Not sure I could get into this one. Don't know nuthin bout clipping no hair.
I could do a review every 7 weeks on Russ's Rusty Razor in downtown Mechanic Falls, Me- the last of the old time barber shops a la cracker barrel style. It's complete with deer head and fish trophies, and framed news clippings like "Nixon Resigns". After 25 years, I am accepted as the newbie old timer which makes me privy to the gossip and sports news of the village elders. (not to mention the goddamned parking lot nobody needed and tearing down the old abandoned hotel that didn't have customers but was part of the tax base)
Urban life up heah, is pretty damned politicks.

Meeg said...

I also love "Welcome to the Hair Show!" They should totally have Jaclyn saying that on all the commercials.

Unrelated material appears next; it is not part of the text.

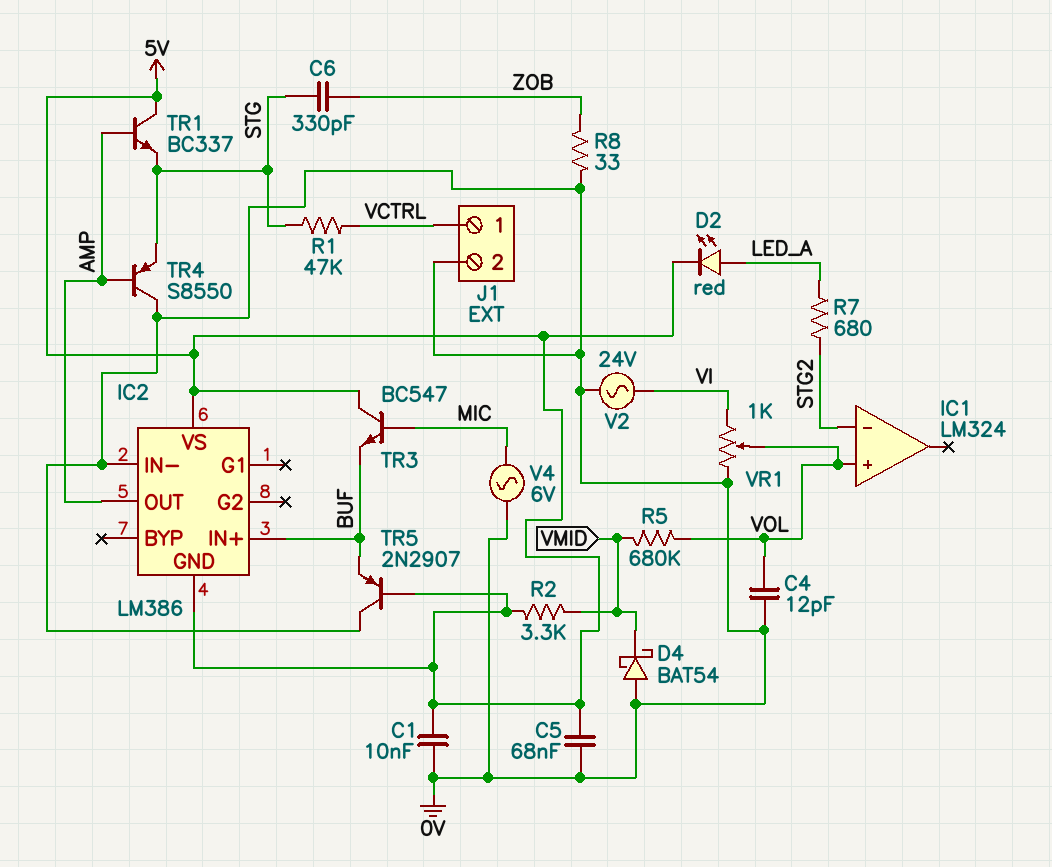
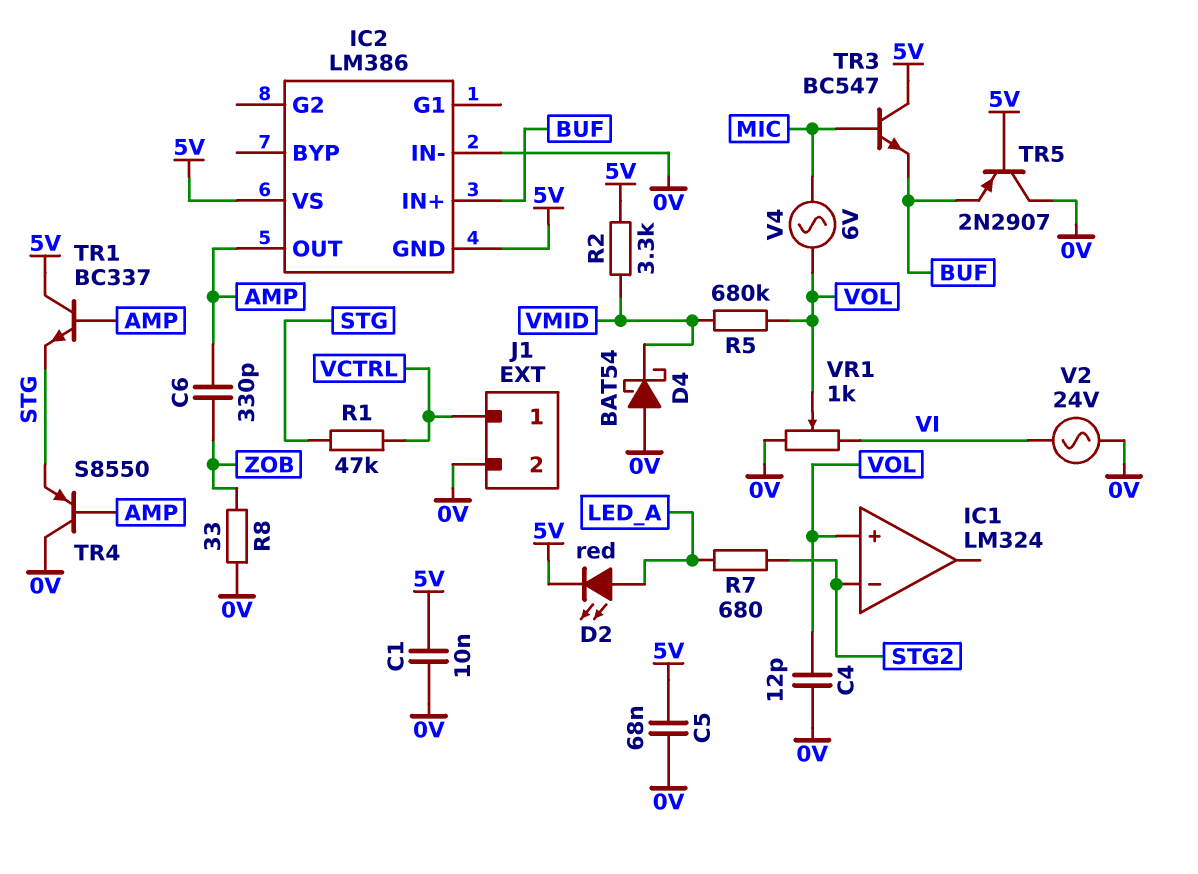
C6: 330pF (STG, ZOB) -> 330pF (AMP, ZOB)
V4: AC 6V (0V, MIC) -> AC 6V (MIC, VOL)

Last season Tabitha got cut in the episode where the judges got rid of the two best contestants in one fell swoop.

Anonymous said...

For not watching it last season
you got Tabitha down in a heartbeat! Thanks for the chuckles :-)

haireality said...

I did watch the real Ho-Wives (yes, I know I need help) To get the lowdown (and the downlow) on these skanky bitches, read "rotting Oranges" at haireality.blogspot.com

Anonymous said...

in defense of the OC women. I am addicted to the show. the show is NOT about money at all. in fact, it's about the women. Great women. for all the gays, all the women on that show SUPPORT gays. Lauri has talked about her brother's death of AIDs. The Wynona Twin - Jeanna Keough - has a best friend name Franky who is gay. Plus her son SHANE KEOUGH is HOT! Vicki is a hoot! i thought i would hate the show, but ended up buying season one and two.

BohoPoetGirl said...

David! I am so happy I started watching Shear Genius b/c you have started blogging it!I haven't visited in a few weeks but watching SG made me think of you. OMG I just laughed out loud so many times reading I woke my husband up. I Heart You!!!!